Forwarding Protocols • Re: Peculiar PCC setup/issue and more

First, let's sort out some things.

• just to avoid confusing other folks reading your post - the phone cable is not connected to a "bridge" but to a modem in bridge mode.
• the reason why the PPPoE client cannot be attached directly to the Ethernet interface and a VLAN is required is that other services (namely, IPTV and telephony) may be optionally provided on the same physical path and VLANs are used to logically partition the physical media. Big companies have to use "one size fits all" solutions wherever possible so even if you only subscribe to internet, the protocol hierarchy on the physical media stays the same.
• PPPoE, like all the other protocols based on PPP, does not use DHCP to assign an address to the client; instead, PPP uses its own procedures for that. So you cannot use any methods of obtaining the gateway address that rely on operation of a DHCP client.

Next, the routing.

• /ip/address/print shows you three items - address, network, and interface:
  Code:

  [me@myTik] > ip address printFlags: X - disabled, I - invalid, D - dynamic #   ADDRESS            NETWORK         INTERFACE 0   192.168.88.1/24    192.168.88.0    bridge 1 D 10.213.126.51/32   10.10.10.1      pppoe-o2

  In case of PPP, the network one is what you should set as a gateway of a route to let the routing look the out-interface up by an address. According to your configuration, it seems you have used your own address assigned by O2 as the gateway of the routes, which is not correct. What you haven't done right either is the configuration of the dst-address of those routes: 0.0.0.0/32 means literally only a single exact address 0.0.0.0, as the /32 specifies that each of the "first 32" bits of the address (which actually means all of them) must have a value of 0. To make those routes work, you have to change that to 0.0.0.0/0, meaning "the whole IPv4 address range", as each of the 32 bits of the address except the "0th one" (so actually all of them) can have either value.
• it's very likely that you cannot ping the network address associated to the PPPoE address (10.10.10.1 in the example above) manually, so set check-gateway on the routes using that gateway to none. Most likely no equipment actually listens at that address, because the sole purpose of that address is to serve as a kind of alias for the interface name, as mentioned above. If you want to check the transparency of the "oh too" uplink all the way to the internet because you suspect the PPPoE part could be up but the data would not get through (which can indeed happen), you have to use the "recursive routing" approach as described multiple times here on the forum, the primary resource being viewtopic.php?t=157048 .

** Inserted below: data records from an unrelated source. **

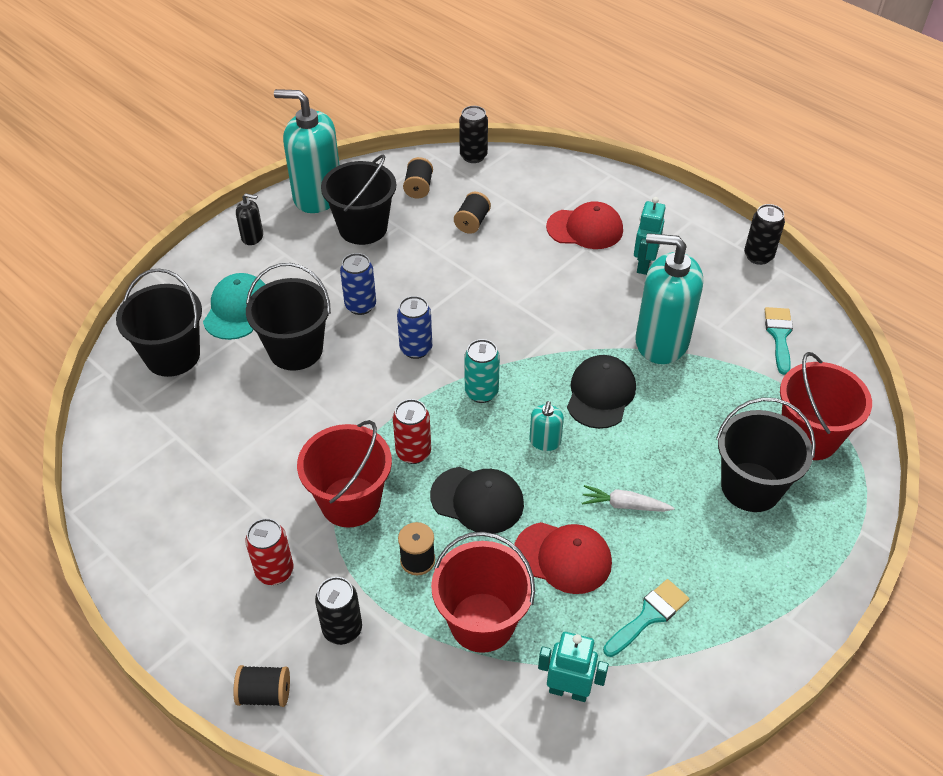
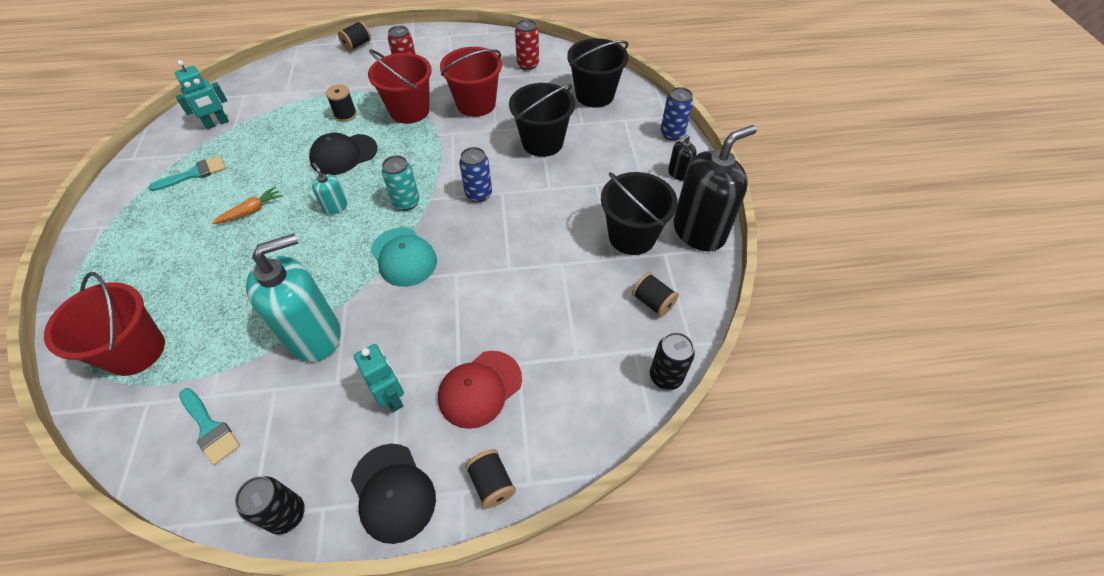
camera: 130 degrees right, 5 degrees up
(238, 309) = (607, 135): turquoise cap -> turquoise cap (403, 257)
(317, 196) = (699, 231): turquoise soap dispenser -> black soap dispenser
(342, 629) = (350, 76): black can -> none
(360, 306) = (548, 190): blue can -> blue can (672, 134)
(413, 452) = (406, 148): red can -> red can (528, 64)
(472, 222) = (571, 309): black spool -> black spool (492, 483)
(482, 622) = (286, 117): red bucket -> red bucket (476, 104)
(563, 557) = (267, 164): red cap -> none
(600, 394) = (326, 260): black cap -> black cap (393, 492)
(624, 505) = (251, 211): white carrot -> orange carrot
(649, 616) = (194, 174): turquoise brush -> turquoise brush turned 120 degrees counterclockwise
(751, 487) = (167, 281): black bucket -> none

DNS server addresses are yet another issue - those listed in your configuration seem to be "internal" ones of the respective ISPs, which typically means that although their addresses are "public" in the sense of address type, they do not respond to requests coming from outside the network of the respective ISP. So if you send a request via a "wrong" uplink by chance, you'll never get a response. To deal with this, you have two options, either manually set the DNS addresses to some publicly accessible ones (like Google, Cloudflare, Quad9 to name the most well-known ones), or add dedicated /32 routes towards the addresses provided by the ISPs via their respective uplinks, but such a solution is a bit fragile as the ISPs may decide to change those addresses next year or next minute. If you decide to use the publicly accessible ones and at the same time to use the recursive next hop search to check the fitness of the uplink, make sure that you do not use the same address for DNS and as a canary address for the next hop search.

Statistics: Posted by sindy — Wed May 22, 2024 10:28 am

---